It is believed that permafrost degradation will lower the water table and dry out surface soil, changes that should adversely affect alpine grasslands – but according to analysis by researchers in China that's not necessarily so. Warming might also extend the growing season of plants and thus accelerate nutrient cycling.

There is a wealth of literature on the effects of permafrost degradation on alpine grasslands that compares vegetation characteristics of quadrats in plots set on different permafrost zones. However, these areas are difficult to access because of the lack of suitable road networks, so the number of plots that have been studied is quite limited. The results obtained have also been affected by local factors such as topography. And while techniques like microwave remote sensing are useful tools for measuring surface soil moisture over a large area, their spatial resolution is too low to study the effects of permafrost.

Shuhua Yi and colleagues studied the effects of permafrost degradation at basin scale by deriving the limiting factor of alpine grassland growth for different types of permafrost over a semi-arid basin on the north-east edge of the QTP. The datasets used were 1-km resolution fractional vegetation cover (FVC), and land-surface temperature (LST) from "MODIS" Aqua products. The limiting factor of growth transitioned from energy in the extremely stable and stable permafrost zones (which exhibit a positive relationship between FVC and LST) to water in unstable permafrost and seasonal frost zones (which show a negative relationship).

The results suggest that permafrost degradation produces both adverse and beneficial effects. For alpine grasslands on the extreme stable and stable zones, warming can extend the growing season and thus accelerate nutrient cycling, both of which benefit vegetation growth. This result was published in Environmental Research Letters (ERL). A semi-humic basin nearby was also studied; the relationship between FVC and LST was found to be positive for all types of permafrost zone.
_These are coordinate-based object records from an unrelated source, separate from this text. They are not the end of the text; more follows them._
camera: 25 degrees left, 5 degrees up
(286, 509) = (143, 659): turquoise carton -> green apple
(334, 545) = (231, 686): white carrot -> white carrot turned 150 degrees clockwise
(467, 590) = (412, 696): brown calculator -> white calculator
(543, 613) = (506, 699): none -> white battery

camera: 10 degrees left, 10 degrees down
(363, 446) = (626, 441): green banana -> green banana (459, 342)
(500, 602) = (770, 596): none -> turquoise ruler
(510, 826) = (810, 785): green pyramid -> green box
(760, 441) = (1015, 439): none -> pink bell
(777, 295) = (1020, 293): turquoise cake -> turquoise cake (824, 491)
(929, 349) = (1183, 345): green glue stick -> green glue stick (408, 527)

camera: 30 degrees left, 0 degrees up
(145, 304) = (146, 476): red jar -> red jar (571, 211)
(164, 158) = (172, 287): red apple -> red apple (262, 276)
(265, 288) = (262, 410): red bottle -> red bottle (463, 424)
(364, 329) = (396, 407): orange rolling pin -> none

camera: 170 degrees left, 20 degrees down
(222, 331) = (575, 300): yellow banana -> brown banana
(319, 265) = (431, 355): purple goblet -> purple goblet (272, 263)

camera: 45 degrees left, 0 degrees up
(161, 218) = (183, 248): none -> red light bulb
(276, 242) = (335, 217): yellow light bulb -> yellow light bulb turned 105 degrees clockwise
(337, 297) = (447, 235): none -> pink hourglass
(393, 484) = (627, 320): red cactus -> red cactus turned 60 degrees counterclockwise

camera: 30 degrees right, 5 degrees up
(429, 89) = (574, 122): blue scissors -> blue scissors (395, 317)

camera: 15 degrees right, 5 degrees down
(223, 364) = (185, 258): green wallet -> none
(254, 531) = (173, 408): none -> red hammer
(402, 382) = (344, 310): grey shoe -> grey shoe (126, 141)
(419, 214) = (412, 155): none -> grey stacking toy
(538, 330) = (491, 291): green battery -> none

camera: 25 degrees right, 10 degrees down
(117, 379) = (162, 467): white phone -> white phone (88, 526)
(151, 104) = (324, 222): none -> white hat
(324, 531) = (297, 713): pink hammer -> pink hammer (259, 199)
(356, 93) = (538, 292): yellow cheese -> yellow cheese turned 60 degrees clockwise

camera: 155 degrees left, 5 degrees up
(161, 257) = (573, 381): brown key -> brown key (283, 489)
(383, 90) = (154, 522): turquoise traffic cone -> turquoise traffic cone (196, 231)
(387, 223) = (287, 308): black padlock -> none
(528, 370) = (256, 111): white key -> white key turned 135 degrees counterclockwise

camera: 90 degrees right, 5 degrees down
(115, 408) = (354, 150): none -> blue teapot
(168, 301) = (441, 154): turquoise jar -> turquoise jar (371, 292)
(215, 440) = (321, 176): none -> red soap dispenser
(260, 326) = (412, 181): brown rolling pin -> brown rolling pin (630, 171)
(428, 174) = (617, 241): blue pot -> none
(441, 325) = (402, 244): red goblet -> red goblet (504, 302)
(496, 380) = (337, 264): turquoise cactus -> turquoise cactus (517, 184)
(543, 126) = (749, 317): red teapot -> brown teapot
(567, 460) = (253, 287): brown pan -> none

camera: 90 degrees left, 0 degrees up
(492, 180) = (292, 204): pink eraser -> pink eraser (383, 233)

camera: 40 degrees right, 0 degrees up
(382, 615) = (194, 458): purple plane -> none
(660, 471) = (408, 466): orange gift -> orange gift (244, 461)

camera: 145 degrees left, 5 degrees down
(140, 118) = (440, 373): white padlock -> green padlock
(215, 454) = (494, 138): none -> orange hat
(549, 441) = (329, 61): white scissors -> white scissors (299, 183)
The team's results show that the effects of permafrost degradation on alpine grasslands depend on the stage of degradation and the climate region. Overall, future warming seems to benefit alpine grasslands on the QTP.

The researchers now plan to use a process-based biogeochemical model (the Terrestrial Ecosystem Model) to investigate the overall effects of climate change, permafrost degradation and grazing on the alpine grasslands of the QTP. They hope their results will help local governments to set up appropriate regulations that will aid in both protecting alpine grasslands and assuring the well-being of herders in a changing climate.